Work required: From the line containing "text: (449, 719)" to the final line of the entries, every line is to be reproduced exactly; no other line belongs in the output.

[Spatial edit records]
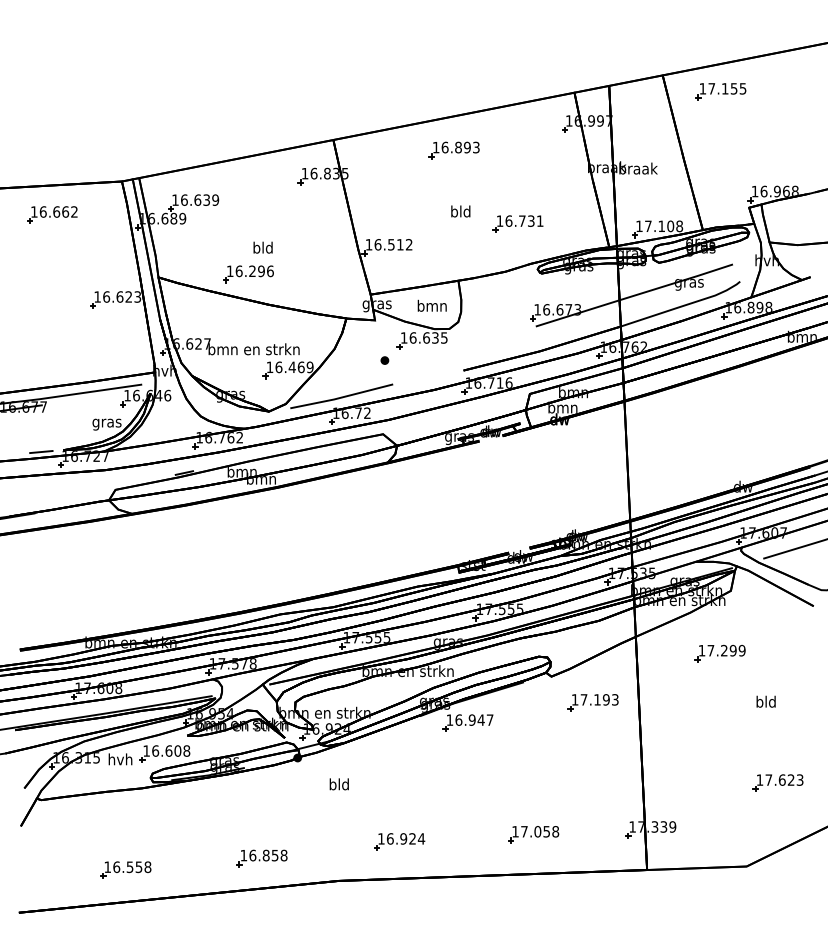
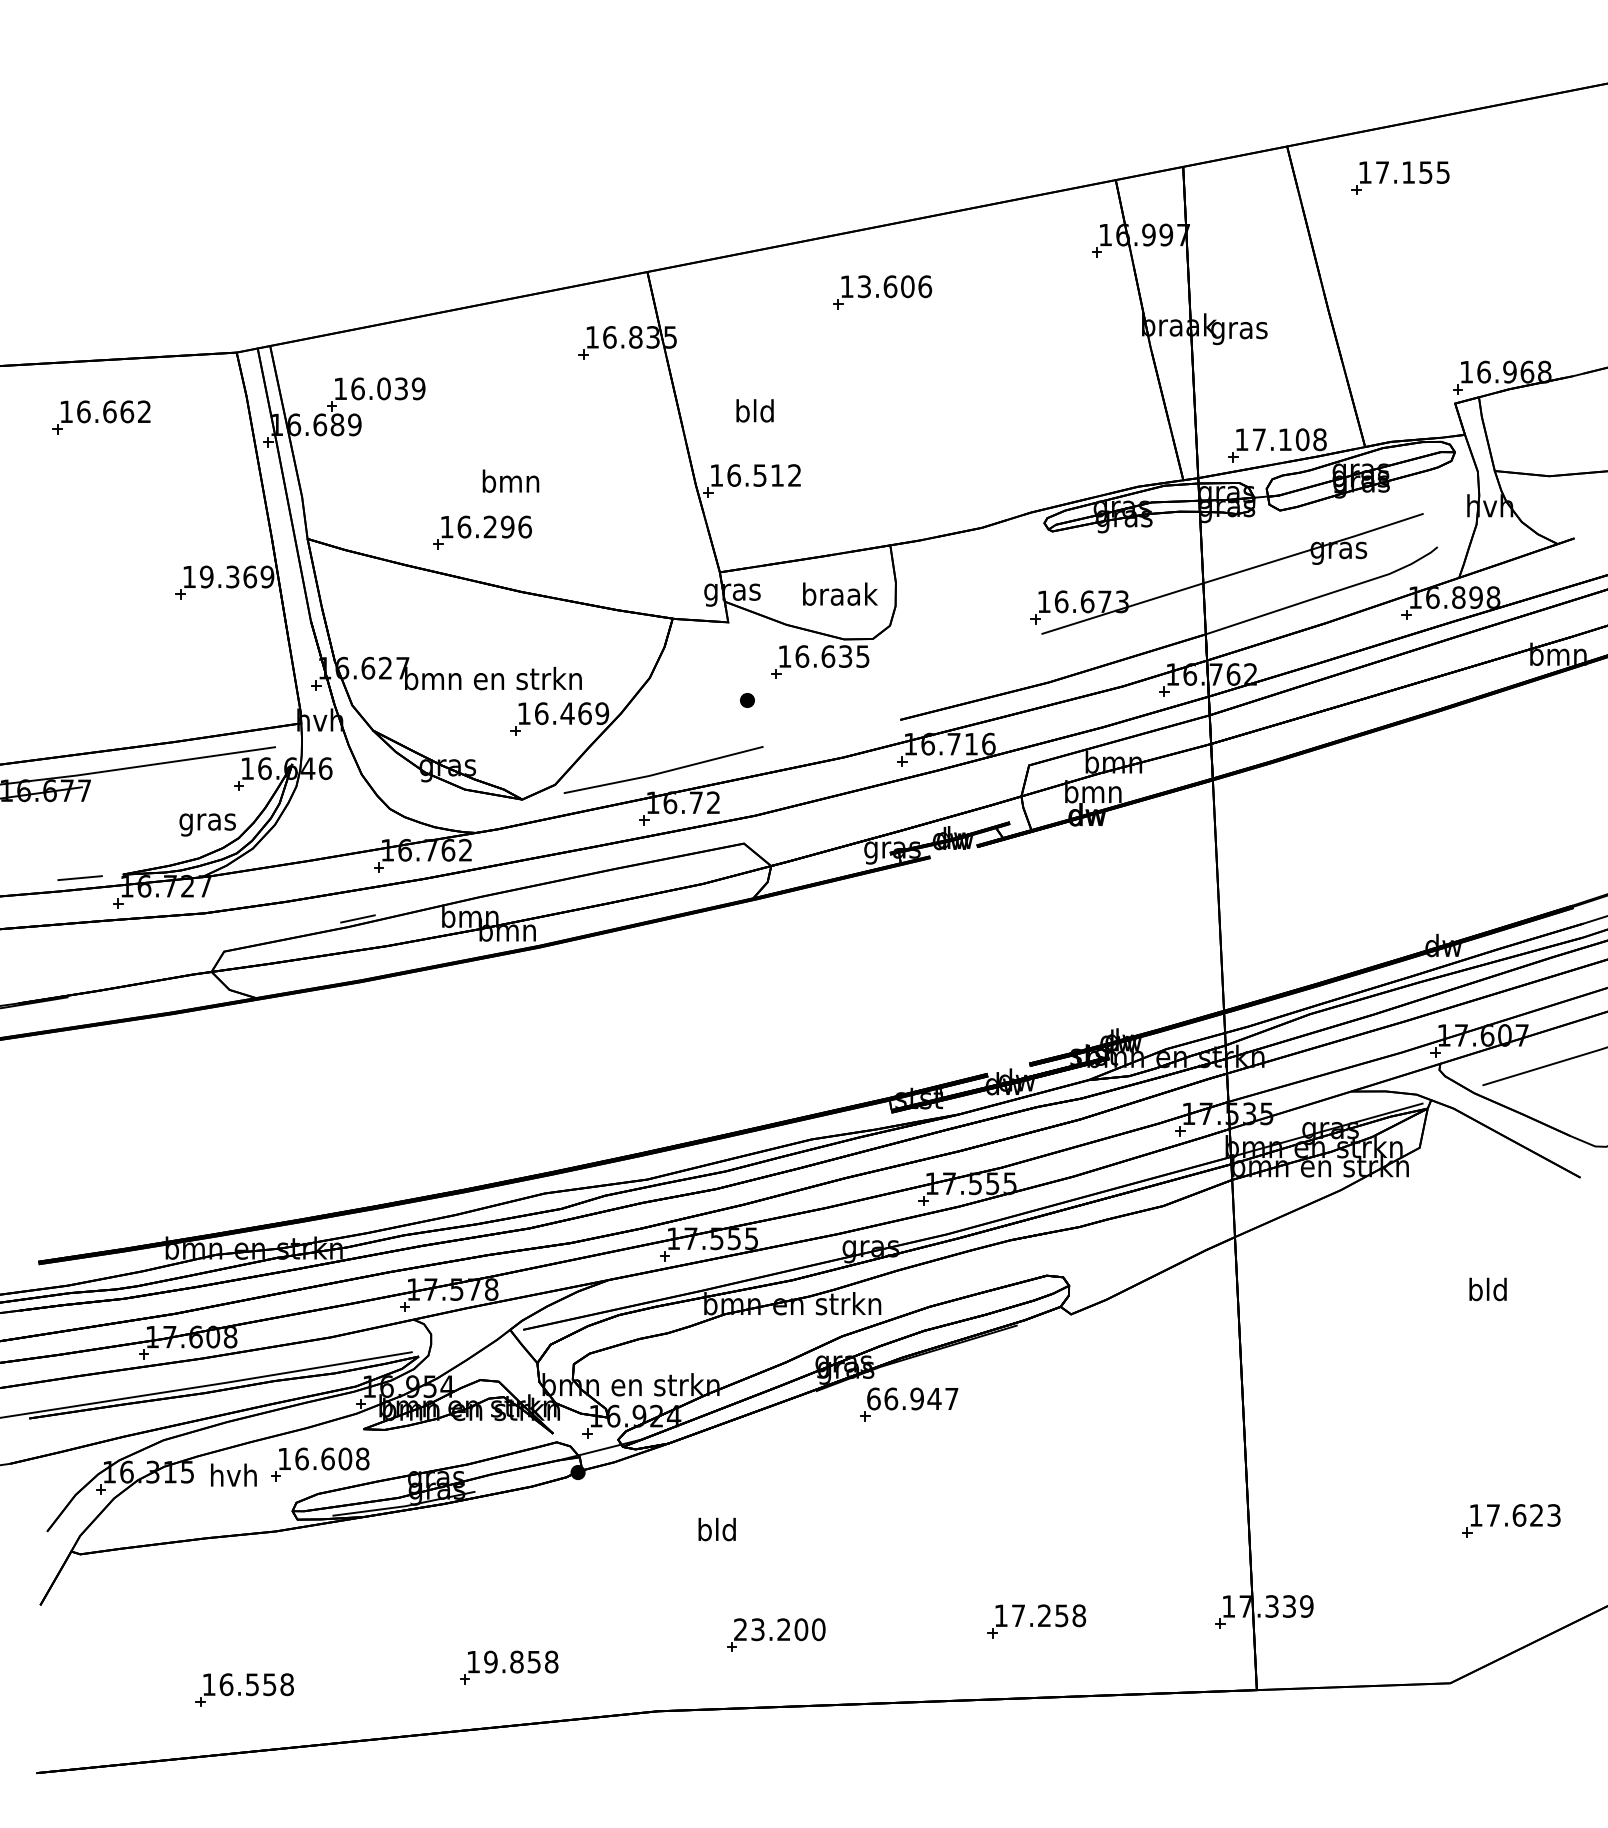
text: (460, 147) -> (894, 286), 16.893 -> 13.606
text: (638, 169) -> (1240, 329), braak -> gras
text: (197, 199) -> (383, 387), 16.639 -> 16.039
text: (460, 211) -> (754, 410), moved
part: (517, 223) -> (1005, 434), removed
text: (262, 247) -> (509, 480), bld -> bmn
text: (122, 296) -> (237, 575), 16.623 -> 19.369
text: (432, 305) -> (839, 593), bmn -> braak
part: (719, 653) -> (1397, 1269), removed
text: (765, 701) -> (1486, 1288), moved
part: (592, 702) -> (1150, 1364), removed
text: (449, 719) -> (872, 1397), 16.947 -> 66.947
text: (338, 784) -> (715, 1529), moved
text: (537, 831) -> (1043, 1615), 17.058 -> 17.258
text: (401, 838) -> (779, 1628), 16.924 -> 23.200
text: (252, 855) -> (490, 1661), 16.858 -> 19.858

Answer section:
text: (449, 719) -> (872, 1397), 16.947 -> 66.947
text: (338, 784) -> (715, 1529), moved
text: (537, 831) -> (1043, 1615), 17.058 -> 17.258
text: (401, 838) -> (779, 1628), 16.924 -> 23.200
text: (252, 855) -> (490, 1661), 16.858 -> 19.858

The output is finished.